It was my first time away from you. Three days. Two nights. Sprawling county lines. But we were still connected by the same mountain range. The same blue mountains we can see from our porch at home. The same blue mountains that, for once, weren’t blue. They were the red of October—rust, wine, crimson, terra cotta, rose, and pomegranate. The trees looked like a sun that is always setting, a fire that never goes out.
I booked a three-day meditation retreat that would require me to sit with myself. It was a test. Not so much for you, but for me—to see if I could handle being away from you. I didn’t want to simply pass the time, to distract myself from the empty void I’d have in my heart without you. I wanted to feel every ounce of longing. I needed to know that our love moves beyond our physical orbit around one another. I needed to know how to get up in the morning without your face, your laugh, and the sound of your feet spreading joy through the house. I needed to understand our separateness.
You see, sometimes, despite all the healing I’ve done and am still doing, I live from a place of childhood trauma, projecting all the things I once feared onto us—all the things I didn’t understand. When I was little, I never knew when my mother was coming home, or if she was coming home. I questioned her love for me because if she loved me then why did she always leave me? My self-worth was dwindling because I knew I wasn’t enough to keep her. I didn’t understand how to exist apart from her, and yet, I had no choice, no warning. I didn’t understand how to be loved in absence, in distance, or in separateness.
My beautiful boy, I don’t want that for you.
I want you to move through the world with the unshakeable confidence of someone who knows they are loved. I want you to rest in the security that you are loved even when I am not there. I want you to know that you are loved without hearing the words I love you, I love you, I love you a million times a day.
The days of the retreat unraveled with surprising ease. I thought I’d feel the tick of time—counting the hours, the sunsets, the night skies until I could hold you again. I thought I’d feel the pull of your joy and the tension of your need upon waking up in a bed that wasn’t mine. I thought I’d be weighed down by an unnatural stillness and my head would bloom with questions—were you getting enough water? Did you eat anything besides fruit? Did your dad sing the good morning song and show you the birds in the black walnut tree? Were you looking for me? Did you wonder if I was coming back? But what I found to be true was a different experience entirely.

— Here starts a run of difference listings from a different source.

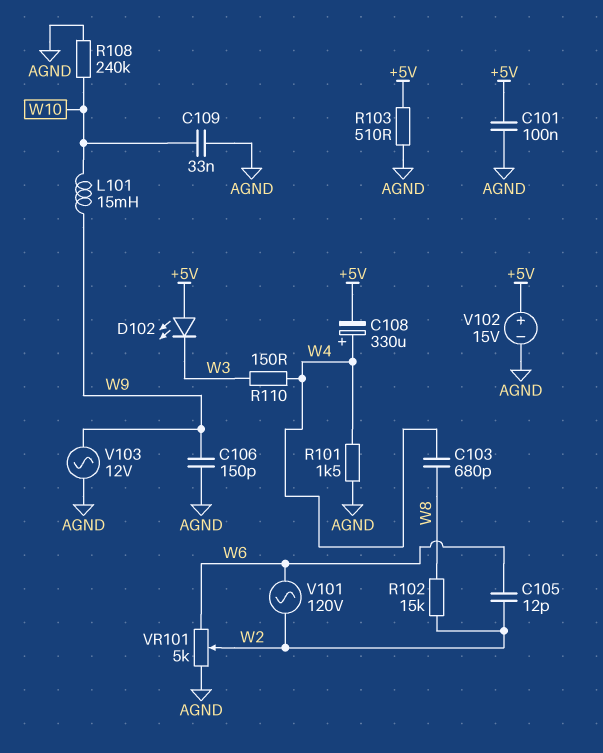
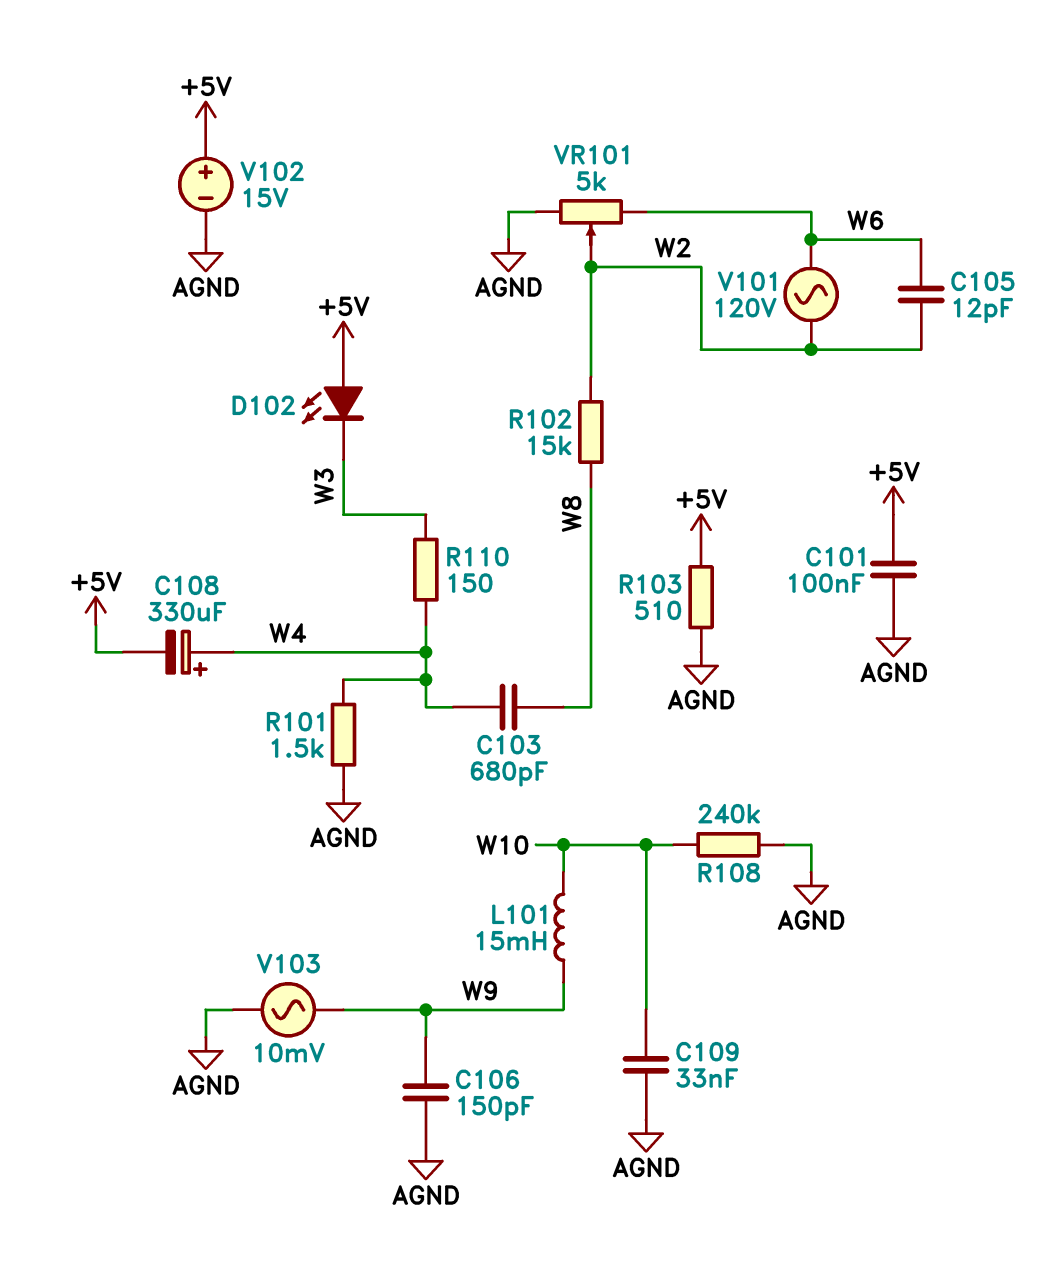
V103: AC 12V (AGND, W9) -> AC 10mV (AGND, W9)

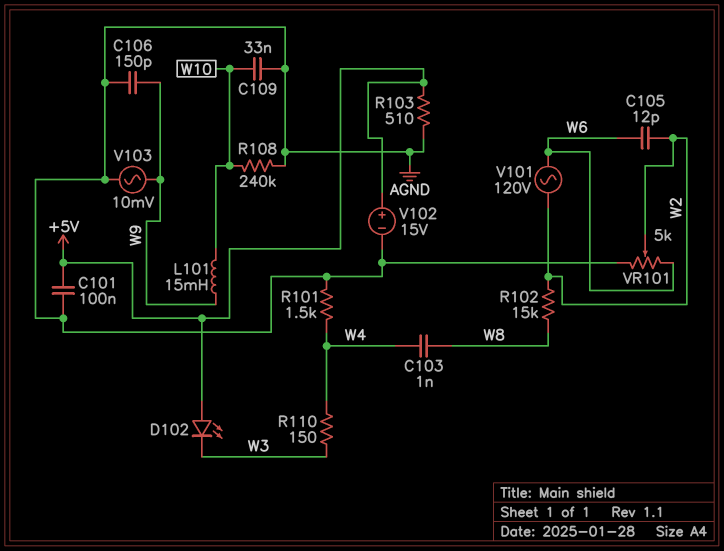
C103: 680pF (W4, W8) -> 1nF (W4, W8)
C108: 330uF (plus W4, minus +5V) -> none

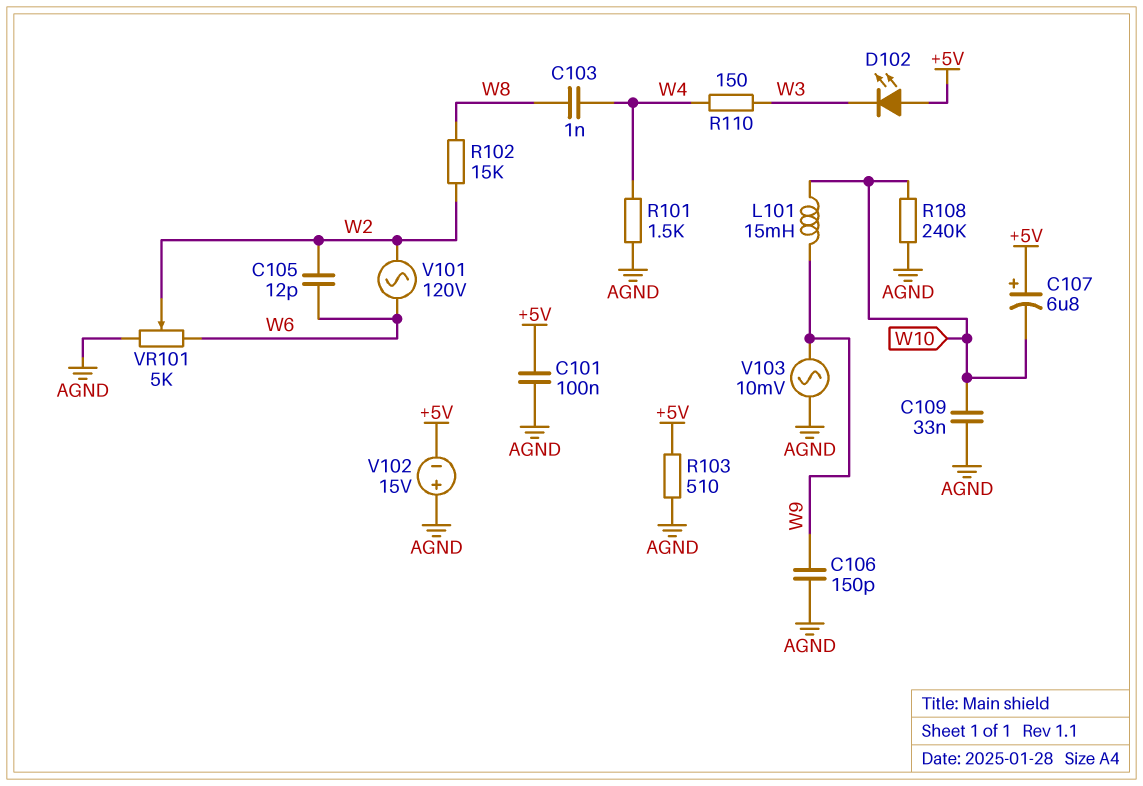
C107: none -> 6.8uF (plus +5V, minus W10)
V102: 15V (plus +5V, minus AGND) -> 15V (plus AGND, minus +5V)

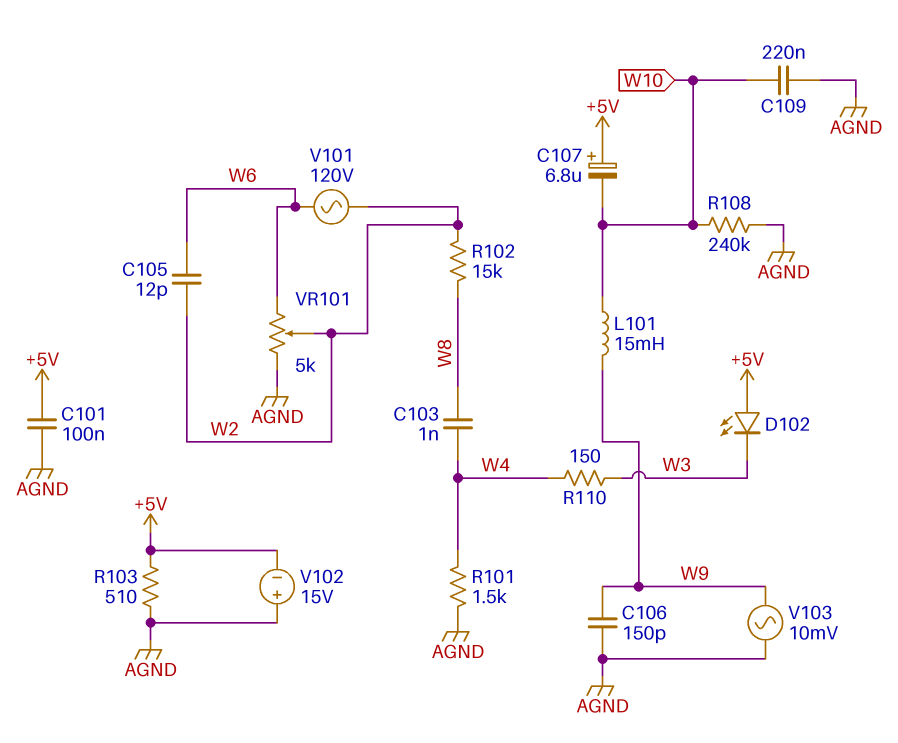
C109: 33nF (AGND, W10) -> 220nF (AGND, W10)

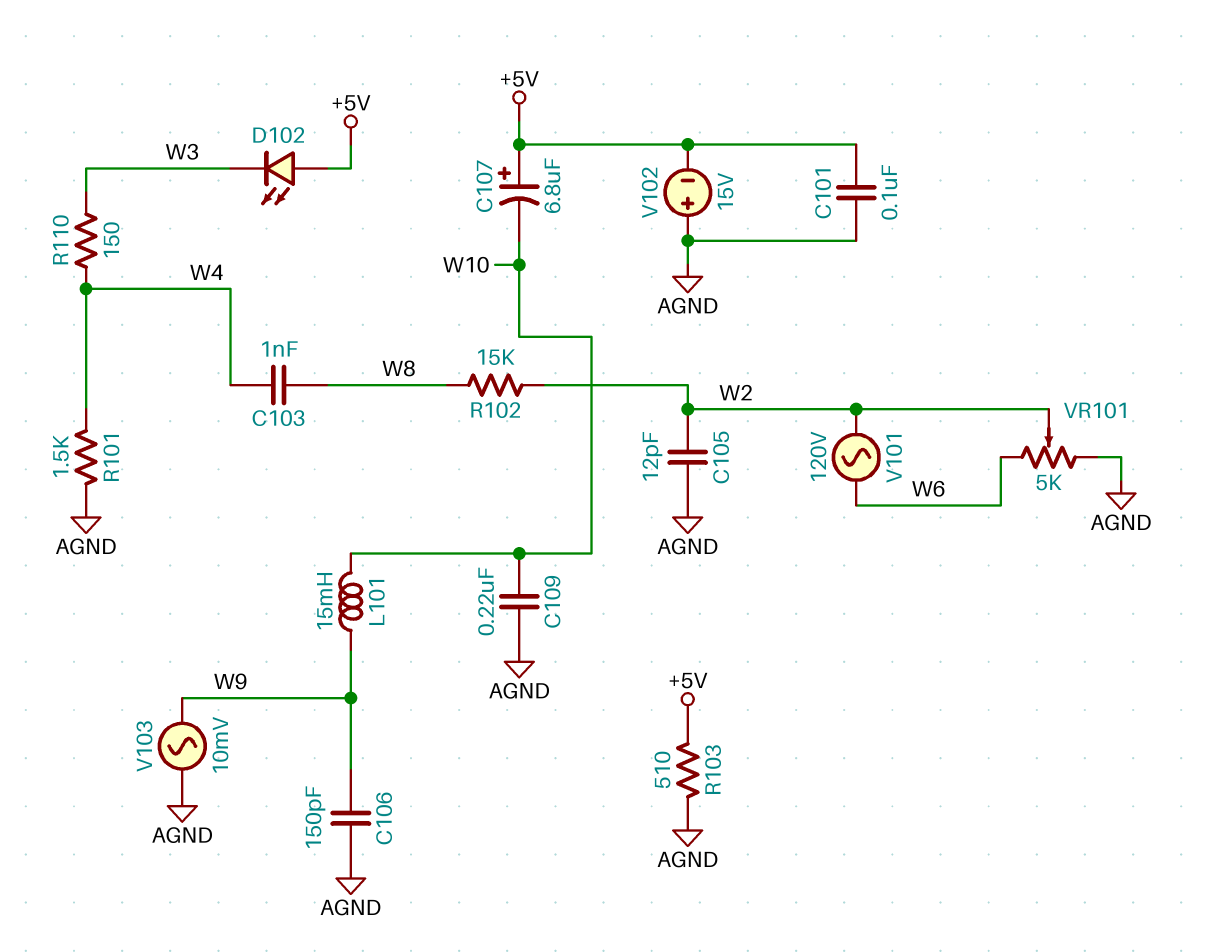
C105: 12pF (W2, W6) -> 12pF (AGND, W2)
R108: 240k (AGND, W10) -> none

The comforting thrum of my own heart that never broke rhythm, the untroubled mind, the steady, open hands—what I found at the center of all of it was trust. I didn’t fully know it before leaving, but what I uncovered was that I believed in us. I trusted our love. I didn’t need our separateness to tell us who we are or what was real because as it happens, there is no me without you.
I saw your face every time I meditated, but I also saw the ocean. The flickering blue. The oneness of you, of us, and the power that exists beyond us. Like the salted air of the coast, I felt you in my bones, on my skin, in my hair even when I couldn’t see you. There was a yearning, but also the kind of peace that only comes with knowing you are loved. Did you feel it, my darling? Could you rest in my love for you?
I will tell you that an anxious flutter entered my body on the last day. I didn’t wake up to it, but it slowly crept through me, starting with my stomach and moving through my shoulders and into the tips of my fingers. It wasn’t an anxiety built out of worry, but excitement. I couldn’t wait to see your smile. I thought you’d reach for me. But you didn’t.
When I opened the car door you just looked at me with your giant eyes. You looked older. Your hands were folded in front of you like you were waiting for something, waiting for me. No smile or even a look of recognition. You looked at me and then past me, through me.
“He doesn’t look happy,” I said to your dad.
“He’s not,” he said. “He cried the whole way here.”
But you weren’t crying now. You were silent, unmoving, like a statue. I’d never seen you so quiet, so still. Besides your wide blinking eyes, you didn’t move. I’d be lying if I said I wasn’t disappointed. That my heart didn’t ache in my chest. That, for a moment, my whole body didn’t fill with sadness, with worry, with what have I done?
I unbuckled you from the car seat and held you against me, my hand on the back of your head. You didn’t look around or ask to go down. You just let me hold you. Your head on my shoulder, your tiny hands gripping at my thrift-store coat, you held me, too. You sighed a release when I ran my palm over your hair and I felt the full weight of your body melt into mine like you were finally home. I kissed your forehead and your cheeks and your hands. You pointed to my necklace that says mama, then you pointed to my heart.
You were in here, I said, putting my hand on my chest. Didn’t you feel it, my darling?
I held your hand the whole way home, but you never smiled. I talked to you about truth, about how two things can be true at once—even opposing truths. We are one and we are separate. I love you and I love myself, and sometimes that can look different for both of us. My mother loved me and she didn’t know how to be there for me.
But our story is different and this is a truth that can stand on its own. Our story is ours, and only we can say how it turns out. Only we can say what love is. I looked for the slightest gleam of light in your eyes, the shimmer of understanding. You blinked and said nothing and we watched the mountains turn blue with the disappearing sun.